Laura became the drummer of the Student Teachers, not because she had always wanted to be a drummer, or even a musician, but because it seemed like a great thing to do at that time. Female drummers were unusual in the late ’70s. Girls were usually in the front. Not in the back! When Jimmy Destri of Blondie discovered the Student Teachers, he was hooked and signed on as their producer. Even more provocatively, he became interested in Laura, which led her on a whirlwind experience with Blondie and, astonishingly, David Bowie.
It was Bowie who developed an interest in their band, led them into new territories, and shepherded them through complicated decisions, which, curiously and unfortunately, contributed to them not signing with RCA Records in 1979. Finally, it was Bowie’s intelligence and influence that pushed Laura to go where she really wanted to go—very far from rock ’n’ roll.
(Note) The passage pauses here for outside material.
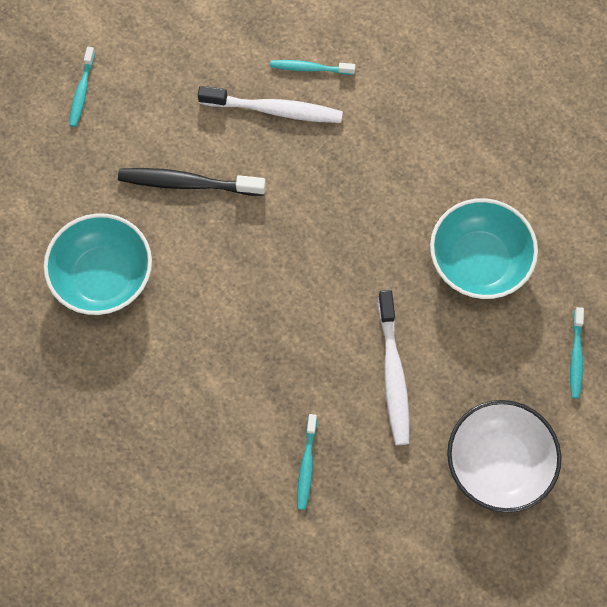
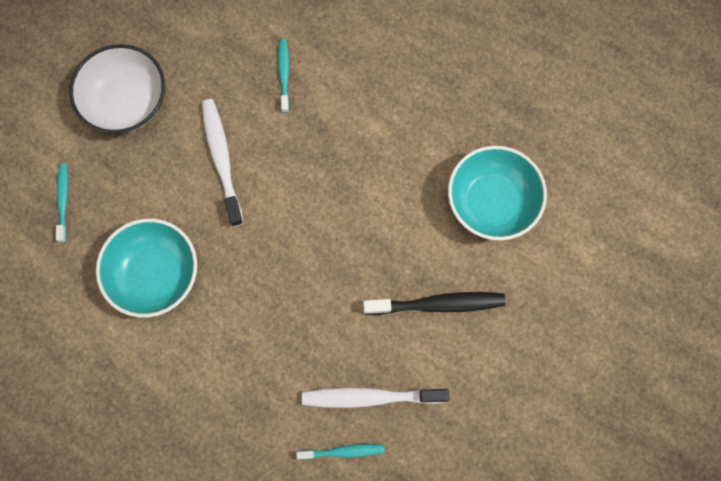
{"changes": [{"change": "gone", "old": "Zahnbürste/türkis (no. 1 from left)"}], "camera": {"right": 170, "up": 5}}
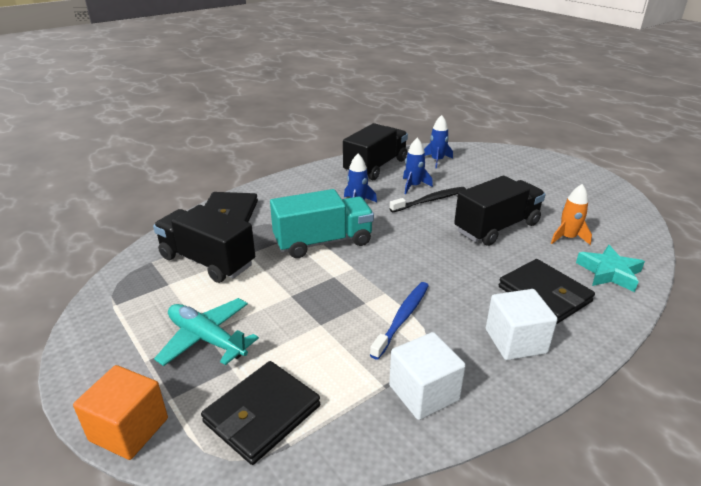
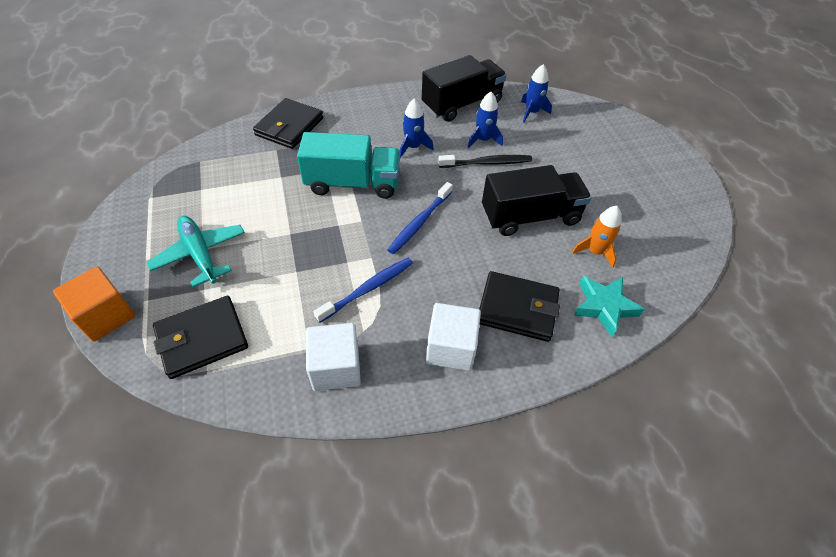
{"changes": [{"change": "gone", "old": "Lastwagen/schwarz (no. 1 from left)"}, {"change": "new", "new": "Zahnbürste/blau (no. 2 from left)"}, {"change": "rotated", "old": "Geldbörse/schwarz (no. 3 from left)", "degrees": -60}], "camera": {"right": 20, "up": 20}}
In this book, Davis-Chanin takes readers on a thrill ride though the late 1970s punk scene that ultimately crashed to a sudden halt. After playing a show at Town Hall in 1980, Laura was diagnosed with multiple sclerosis. That was the end of her life as a teenage girl drummer.
Says Davis-Chanin, “we are all kicked in the gut by many things. And honestly, I was lucky. Lucky to have been stopped when I was, because rock ’n’ roll, despite the glamour, the fun, the money, was not an easy life. Many of us were really young at that time, and there were a lot of drugs. It felt like it was getting dangerous and, even scarier, possibly fatal.”
With a foreword by Yo La Tengo drummer Georgia Hubley and prose that flows like music, The Girl in the Back is a rich work of narrative nonfiction that is not only deeply personal but also revealing of the punk rock heyday in New York City.